One of the NFT market’s first analytical papers is revealing some surprising data.
One of NFT market’s first analytical papers has revealed surprising results. Titled “Mapping the NFT revolution: market trends, trade networks, and visual features,” the study published in science journal, Nature, shows the nascent digital ecosystem might not be as democratic as advertised: $15 was the average sale price of 75 percent of NFTs—only one percent of NFTs sold for more than $1,500—and 85 percent of all transactions come from 10 percent of traders. Another unexpected revelation is that despite dominating headlines, NFT art only accounts for 10 percent of the market, compared to 80 percent for collectibles and games.
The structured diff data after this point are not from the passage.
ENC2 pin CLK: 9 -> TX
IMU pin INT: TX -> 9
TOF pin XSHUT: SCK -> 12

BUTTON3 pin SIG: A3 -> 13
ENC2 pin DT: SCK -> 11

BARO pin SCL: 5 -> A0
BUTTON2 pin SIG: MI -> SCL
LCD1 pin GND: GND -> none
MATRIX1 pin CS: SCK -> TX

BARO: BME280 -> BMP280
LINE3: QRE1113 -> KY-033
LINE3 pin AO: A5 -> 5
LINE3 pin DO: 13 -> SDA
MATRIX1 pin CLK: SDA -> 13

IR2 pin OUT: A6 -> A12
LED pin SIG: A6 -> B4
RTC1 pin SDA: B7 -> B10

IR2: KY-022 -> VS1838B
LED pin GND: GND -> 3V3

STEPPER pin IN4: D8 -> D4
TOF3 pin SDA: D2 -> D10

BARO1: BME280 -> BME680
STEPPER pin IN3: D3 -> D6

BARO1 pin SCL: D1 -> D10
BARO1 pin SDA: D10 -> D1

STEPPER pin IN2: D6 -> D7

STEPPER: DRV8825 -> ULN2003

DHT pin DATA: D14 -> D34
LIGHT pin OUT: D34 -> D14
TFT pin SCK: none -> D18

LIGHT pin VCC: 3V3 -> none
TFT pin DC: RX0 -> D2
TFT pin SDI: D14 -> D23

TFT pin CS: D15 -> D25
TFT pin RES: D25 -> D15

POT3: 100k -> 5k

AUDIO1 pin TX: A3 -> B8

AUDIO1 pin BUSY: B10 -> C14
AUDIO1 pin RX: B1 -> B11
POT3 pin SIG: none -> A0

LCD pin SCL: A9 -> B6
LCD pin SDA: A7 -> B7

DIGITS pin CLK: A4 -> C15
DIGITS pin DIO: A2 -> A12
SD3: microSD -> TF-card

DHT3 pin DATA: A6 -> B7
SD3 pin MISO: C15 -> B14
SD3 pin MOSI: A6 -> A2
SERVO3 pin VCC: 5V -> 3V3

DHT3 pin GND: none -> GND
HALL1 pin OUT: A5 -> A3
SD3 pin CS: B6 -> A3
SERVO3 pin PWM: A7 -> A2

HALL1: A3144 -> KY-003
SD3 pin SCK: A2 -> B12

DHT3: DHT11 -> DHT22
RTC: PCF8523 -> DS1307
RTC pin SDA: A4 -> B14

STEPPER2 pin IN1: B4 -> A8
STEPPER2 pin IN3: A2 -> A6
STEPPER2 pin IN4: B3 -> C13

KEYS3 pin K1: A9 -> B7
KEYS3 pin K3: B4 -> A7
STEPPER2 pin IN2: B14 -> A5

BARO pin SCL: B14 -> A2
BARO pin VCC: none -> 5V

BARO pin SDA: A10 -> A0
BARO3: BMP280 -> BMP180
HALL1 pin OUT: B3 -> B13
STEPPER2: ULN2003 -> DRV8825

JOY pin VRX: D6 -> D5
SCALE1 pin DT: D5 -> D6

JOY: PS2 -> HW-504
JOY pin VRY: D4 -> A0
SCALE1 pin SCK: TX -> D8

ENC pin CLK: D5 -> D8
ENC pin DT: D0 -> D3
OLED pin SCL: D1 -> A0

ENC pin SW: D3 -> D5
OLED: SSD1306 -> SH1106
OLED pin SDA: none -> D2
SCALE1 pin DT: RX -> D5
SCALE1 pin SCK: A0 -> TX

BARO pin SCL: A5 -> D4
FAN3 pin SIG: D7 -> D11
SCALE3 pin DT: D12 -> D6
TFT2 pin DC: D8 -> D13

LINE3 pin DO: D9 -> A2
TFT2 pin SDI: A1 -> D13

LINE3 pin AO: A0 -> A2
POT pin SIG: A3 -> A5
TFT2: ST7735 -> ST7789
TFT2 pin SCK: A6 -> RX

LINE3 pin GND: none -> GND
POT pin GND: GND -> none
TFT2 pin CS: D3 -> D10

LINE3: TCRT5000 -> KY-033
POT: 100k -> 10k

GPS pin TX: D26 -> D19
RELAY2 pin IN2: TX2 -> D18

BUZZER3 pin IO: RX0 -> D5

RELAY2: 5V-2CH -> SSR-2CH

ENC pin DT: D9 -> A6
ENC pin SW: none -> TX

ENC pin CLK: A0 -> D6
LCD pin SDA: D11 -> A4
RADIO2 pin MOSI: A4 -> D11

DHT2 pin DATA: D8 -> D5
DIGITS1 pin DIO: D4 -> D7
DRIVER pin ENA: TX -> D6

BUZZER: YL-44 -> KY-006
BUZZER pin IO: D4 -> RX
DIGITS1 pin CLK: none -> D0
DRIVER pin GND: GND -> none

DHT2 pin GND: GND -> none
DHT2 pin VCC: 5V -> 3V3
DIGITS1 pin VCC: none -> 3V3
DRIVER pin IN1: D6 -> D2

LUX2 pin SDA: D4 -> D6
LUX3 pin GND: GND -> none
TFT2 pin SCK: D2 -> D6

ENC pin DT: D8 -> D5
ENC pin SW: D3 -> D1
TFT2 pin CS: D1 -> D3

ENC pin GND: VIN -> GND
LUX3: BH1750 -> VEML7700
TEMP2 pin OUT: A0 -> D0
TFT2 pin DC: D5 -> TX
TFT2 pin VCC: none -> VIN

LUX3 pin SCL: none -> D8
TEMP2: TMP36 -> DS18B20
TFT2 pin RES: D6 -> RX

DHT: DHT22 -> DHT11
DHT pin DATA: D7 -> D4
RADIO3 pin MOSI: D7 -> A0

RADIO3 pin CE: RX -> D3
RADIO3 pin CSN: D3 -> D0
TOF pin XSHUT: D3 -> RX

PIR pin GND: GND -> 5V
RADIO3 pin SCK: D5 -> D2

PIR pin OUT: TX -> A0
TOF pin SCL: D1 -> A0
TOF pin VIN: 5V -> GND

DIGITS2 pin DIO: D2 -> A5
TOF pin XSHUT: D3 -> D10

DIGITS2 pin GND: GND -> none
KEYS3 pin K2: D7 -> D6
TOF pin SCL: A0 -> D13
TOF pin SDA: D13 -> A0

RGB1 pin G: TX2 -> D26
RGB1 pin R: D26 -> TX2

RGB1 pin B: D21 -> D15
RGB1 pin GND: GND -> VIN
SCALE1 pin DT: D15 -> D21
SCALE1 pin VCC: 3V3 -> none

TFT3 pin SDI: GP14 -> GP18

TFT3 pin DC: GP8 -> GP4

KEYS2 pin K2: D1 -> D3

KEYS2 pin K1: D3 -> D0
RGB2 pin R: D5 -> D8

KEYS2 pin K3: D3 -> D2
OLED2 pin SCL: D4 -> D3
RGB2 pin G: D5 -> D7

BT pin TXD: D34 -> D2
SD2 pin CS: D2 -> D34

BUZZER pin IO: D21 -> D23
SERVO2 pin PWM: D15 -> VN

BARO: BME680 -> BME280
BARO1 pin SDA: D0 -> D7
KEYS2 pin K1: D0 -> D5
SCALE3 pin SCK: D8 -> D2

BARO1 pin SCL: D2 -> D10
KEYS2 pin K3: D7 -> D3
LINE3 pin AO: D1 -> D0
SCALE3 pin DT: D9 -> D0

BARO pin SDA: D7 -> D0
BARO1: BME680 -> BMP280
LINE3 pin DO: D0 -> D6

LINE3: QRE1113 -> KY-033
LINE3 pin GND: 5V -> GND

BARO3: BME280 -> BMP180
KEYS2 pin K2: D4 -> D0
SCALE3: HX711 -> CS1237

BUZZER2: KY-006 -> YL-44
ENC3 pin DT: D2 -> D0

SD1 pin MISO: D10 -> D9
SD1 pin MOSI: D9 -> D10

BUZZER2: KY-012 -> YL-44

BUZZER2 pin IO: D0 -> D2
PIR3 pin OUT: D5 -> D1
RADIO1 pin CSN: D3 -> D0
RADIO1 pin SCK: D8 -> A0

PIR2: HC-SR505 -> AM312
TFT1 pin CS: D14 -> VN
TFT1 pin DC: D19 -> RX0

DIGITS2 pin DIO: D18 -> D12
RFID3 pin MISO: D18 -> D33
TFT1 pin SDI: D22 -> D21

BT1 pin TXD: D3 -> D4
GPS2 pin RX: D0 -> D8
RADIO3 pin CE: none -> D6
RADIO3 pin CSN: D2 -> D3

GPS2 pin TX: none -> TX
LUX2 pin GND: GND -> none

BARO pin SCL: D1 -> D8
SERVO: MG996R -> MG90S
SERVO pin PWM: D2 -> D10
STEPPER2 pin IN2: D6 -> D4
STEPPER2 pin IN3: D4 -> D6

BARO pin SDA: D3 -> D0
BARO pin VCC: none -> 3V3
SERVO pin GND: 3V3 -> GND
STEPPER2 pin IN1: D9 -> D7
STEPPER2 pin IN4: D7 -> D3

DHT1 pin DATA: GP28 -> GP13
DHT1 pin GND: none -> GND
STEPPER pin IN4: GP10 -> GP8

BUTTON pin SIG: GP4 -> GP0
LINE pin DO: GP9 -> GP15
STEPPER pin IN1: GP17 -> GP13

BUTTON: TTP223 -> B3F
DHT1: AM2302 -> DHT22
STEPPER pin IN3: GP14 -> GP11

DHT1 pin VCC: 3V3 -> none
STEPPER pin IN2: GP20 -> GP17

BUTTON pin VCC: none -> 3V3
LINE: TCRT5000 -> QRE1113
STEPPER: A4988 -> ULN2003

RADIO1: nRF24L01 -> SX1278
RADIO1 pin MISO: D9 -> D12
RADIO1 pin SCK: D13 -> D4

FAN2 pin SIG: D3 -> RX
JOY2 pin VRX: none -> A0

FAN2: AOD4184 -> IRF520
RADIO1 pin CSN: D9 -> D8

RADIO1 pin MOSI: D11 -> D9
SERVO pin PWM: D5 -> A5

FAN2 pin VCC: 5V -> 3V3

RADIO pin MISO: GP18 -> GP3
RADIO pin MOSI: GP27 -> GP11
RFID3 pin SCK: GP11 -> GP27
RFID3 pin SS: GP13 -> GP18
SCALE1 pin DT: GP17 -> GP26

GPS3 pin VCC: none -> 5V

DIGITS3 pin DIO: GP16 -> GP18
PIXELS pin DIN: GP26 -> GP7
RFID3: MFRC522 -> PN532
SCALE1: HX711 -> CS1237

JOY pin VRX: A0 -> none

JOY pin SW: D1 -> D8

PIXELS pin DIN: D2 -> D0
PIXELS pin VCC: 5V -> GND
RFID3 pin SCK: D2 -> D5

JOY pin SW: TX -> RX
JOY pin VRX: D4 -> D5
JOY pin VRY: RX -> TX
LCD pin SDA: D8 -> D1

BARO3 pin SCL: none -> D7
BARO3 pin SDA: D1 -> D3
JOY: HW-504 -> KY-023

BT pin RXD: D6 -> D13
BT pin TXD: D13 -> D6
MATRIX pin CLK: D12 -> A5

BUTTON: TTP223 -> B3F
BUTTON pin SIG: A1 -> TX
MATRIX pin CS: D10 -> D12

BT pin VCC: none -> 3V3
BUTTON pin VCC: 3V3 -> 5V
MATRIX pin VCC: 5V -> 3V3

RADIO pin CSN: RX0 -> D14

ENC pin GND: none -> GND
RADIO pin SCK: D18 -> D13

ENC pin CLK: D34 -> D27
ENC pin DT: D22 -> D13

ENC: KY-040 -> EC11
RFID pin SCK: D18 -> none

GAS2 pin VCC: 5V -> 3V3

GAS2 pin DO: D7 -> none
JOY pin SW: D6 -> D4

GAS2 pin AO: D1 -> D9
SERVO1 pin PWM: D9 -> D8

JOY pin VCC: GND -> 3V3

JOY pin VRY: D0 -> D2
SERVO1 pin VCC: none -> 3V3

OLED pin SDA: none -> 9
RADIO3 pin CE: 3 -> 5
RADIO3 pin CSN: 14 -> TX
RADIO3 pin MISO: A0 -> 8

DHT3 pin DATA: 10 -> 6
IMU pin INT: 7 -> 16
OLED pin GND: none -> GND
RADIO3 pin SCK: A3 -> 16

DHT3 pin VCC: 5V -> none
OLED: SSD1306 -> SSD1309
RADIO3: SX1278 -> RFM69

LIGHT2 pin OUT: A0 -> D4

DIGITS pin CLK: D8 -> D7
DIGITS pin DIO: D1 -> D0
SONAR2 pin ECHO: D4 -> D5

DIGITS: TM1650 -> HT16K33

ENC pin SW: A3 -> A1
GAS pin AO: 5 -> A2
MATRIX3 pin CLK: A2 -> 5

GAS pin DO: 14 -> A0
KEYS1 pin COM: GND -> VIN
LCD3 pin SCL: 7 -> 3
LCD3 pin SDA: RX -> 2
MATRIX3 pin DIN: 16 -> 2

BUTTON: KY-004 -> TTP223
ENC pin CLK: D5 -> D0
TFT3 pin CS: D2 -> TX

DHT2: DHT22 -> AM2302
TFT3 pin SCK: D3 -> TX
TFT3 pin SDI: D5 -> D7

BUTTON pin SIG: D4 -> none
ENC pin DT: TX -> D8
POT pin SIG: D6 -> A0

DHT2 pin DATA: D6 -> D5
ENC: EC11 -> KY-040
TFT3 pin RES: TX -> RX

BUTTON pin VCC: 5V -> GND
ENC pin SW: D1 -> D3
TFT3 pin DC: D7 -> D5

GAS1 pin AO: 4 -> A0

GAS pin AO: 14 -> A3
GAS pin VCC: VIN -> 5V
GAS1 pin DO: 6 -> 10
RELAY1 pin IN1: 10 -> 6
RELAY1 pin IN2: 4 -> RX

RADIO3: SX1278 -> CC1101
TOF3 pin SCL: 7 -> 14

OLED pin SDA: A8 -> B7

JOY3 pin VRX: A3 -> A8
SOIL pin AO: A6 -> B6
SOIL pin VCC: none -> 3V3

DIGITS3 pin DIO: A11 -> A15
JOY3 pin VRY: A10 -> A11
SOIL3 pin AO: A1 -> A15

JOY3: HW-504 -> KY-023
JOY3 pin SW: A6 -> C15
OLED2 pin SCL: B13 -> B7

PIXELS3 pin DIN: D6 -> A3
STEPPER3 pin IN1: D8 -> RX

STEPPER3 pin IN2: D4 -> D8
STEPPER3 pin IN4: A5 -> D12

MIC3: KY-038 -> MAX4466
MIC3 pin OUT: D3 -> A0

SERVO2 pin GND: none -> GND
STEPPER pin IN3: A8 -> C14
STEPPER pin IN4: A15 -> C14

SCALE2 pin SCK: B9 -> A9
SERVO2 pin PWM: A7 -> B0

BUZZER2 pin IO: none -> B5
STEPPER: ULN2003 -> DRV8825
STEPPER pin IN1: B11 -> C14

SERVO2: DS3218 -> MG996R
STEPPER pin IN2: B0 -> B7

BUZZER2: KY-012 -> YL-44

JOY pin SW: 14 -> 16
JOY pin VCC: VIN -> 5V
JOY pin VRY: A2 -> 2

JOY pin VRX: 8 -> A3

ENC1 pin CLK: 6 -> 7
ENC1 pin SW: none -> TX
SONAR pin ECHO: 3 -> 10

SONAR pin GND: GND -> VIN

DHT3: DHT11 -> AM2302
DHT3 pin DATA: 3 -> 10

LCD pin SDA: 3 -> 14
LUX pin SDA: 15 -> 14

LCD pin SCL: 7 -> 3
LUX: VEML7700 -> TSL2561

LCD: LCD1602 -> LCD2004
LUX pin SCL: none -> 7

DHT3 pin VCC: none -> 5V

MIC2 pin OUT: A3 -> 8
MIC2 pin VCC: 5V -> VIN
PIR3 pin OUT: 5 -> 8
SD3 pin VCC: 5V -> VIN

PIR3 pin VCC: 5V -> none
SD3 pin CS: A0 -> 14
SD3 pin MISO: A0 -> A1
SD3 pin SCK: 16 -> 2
Miami Beach residents vote to acquire three works by Farah Al Qasimi from Art Basel.
Miami Beach has acquired two photographs and a wallpaper by Farah Al Qasimi from Art Basel as part of the Legacy Purchase Program. The artist, who splits time between Dubai and Brooklyn, recently showcased a photo series that chronicles humanity’s attempts to create paradisiacal spaces on Earth, from cities across the United States named “Paradise” to private residences outfitted with restorative flourishes during the pandemic. The works will be installed in the Miami Beach Convention Center, the location of Art Basel’s annual fair, where they will join recent acquisitions by Ebony G. Patterson and Amoako Boafo.
A floating space capsule aims to get Miami fairgoers excited about space travel.
There were several strange sights during Miami Art Week, but few stranger than Michael Kagan’s 400-pound space capsule floating in Biscayne Bay. The piece arrives as NASA prepares for the Artemis mission, a lunar voyage planned for around 2025. Kagan and Half Gallery hope the piece gets fairgoers excited about space travel: “The first moon missions in the beginning, it was all about spectacle,” he says. “That’s why the Apollo missions died off—people lost interest. This is about keeping it relevant, with a little bit of fun hype.”
Lawrence Weiner, a conceptual artist who wielded words as his medium, dies at 79.
Though he spurned the term, Wiener became a pioneer of the Conceptual art movement during his ascent in the 1960s, when art pivoted away from objects and toward ideas and actions. His primary medium was language—stenciled on walls, inscribed on floors, and printed on posters—that both described the artmaking process and captured states of being and abstract thought in sometimes abstruse terms. “I was one of those people who decided that the concept of being an artist was to be perplexed in public,” Weiner, who recently died at age 79, told curator Donna De Salvo in 2007. “That was simply the role of being an artist, because the artist was to be invested in things that did not have a pat answer.”